Summary: Researchers described a large increase in use of GLP-1s for obesity and a decrease in bariatric surgery from 2019-2024. They described an increase in potential complications, but did not report on whether there was a decrease in cardiovascular events.
Source: Fair Health, May 27, 2025
Fair Health, a nonprofit that obtains de-identified claims from multiple health plans, analyzed its 51 billion claims to assess the impact of GLP-1s. The organization does not have medical records, so its reporting is limited to what clinicians put into medical claims. Fair Health also does not know the member’s plan design, so the denominator in this study includes all patients, including those whose insurance does not offer coverage for GLP-1s to treat obesity. Fair Health could have underestimated use of GLP-1s because these medical claims would not have included self-paid or compounded medications.
Fair Health reports that the portion of adults with a diagnosis of obesity went up by 51%, from 10.7% to 15.7%. This doesn’t necessarily mean that more adults became obese but could mean that more physicians coded obesity as a billing diagnosis to justify prescribing GLP-1s. The researchers reported that 4% of all adults had been prescribed a GLP-1 medication for either diabetes or obesity, and 2% of all adults were prescribed a GLP-1 medication specifically for obesity.
The researchers also reported a higher number of medical claims for many conditions that can be exacerbated by GLP-1 medications, including gallbladder problems, pancreas inflammation, and intestinal blockage. The increase in these diagnoses might have been due to factors other than the increase in GLP-1 prescriptions. The researchers did not report on changes in rates of cardiovascular events.
Source: Fair Health, May 27, 2025
Fair Health reported that in 2024, 40% fewer people had bariatric surgery compared to 2019. Few of those who had bariatric surgery were prescribed GLP-1s afterward (rounded to 0%).
Implications for employers:
The demand for GLP-1 medications for both diabetes and obesity continues to increase.
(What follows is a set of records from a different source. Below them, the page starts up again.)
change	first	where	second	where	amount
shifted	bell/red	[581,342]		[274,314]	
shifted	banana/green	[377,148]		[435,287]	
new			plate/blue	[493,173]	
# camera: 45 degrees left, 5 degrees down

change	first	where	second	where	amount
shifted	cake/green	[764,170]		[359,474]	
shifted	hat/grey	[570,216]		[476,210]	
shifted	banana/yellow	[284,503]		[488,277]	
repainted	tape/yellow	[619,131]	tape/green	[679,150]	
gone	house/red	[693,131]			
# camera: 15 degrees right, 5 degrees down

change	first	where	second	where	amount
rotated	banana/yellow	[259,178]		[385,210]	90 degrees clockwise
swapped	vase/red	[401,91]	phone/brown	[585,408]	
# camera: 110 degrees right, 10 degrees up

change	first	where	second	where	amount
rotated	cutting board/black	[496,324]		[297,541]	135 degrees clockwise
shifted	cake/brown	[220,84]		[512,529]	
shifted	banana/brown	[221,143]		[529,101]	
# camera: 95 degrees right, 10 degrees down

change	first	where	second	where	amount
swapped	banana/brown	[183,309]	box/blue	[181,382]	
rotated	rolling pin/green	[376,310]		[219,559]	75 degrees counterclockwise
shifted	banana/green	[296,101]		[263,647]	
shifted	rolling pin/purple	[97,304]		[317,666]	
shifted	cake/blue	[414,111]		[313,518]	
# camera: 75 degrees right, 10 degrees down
GLP-1 drugs might be responsible for an increase in some serious adverse events, although the researchers did not capture any potential benefit of GLP-1s, i.e. a decrease in cardiovascular events. Other studies have shown a decrease in heart attacks and strokes by year two of therapy.
Bariatric surgery has a long track record of safety and effectiveness, and is more cost- effective than GLP-1 medications to treat obesity. But clearly a once-a-week injection is more attractive to many seeking obesity treatment.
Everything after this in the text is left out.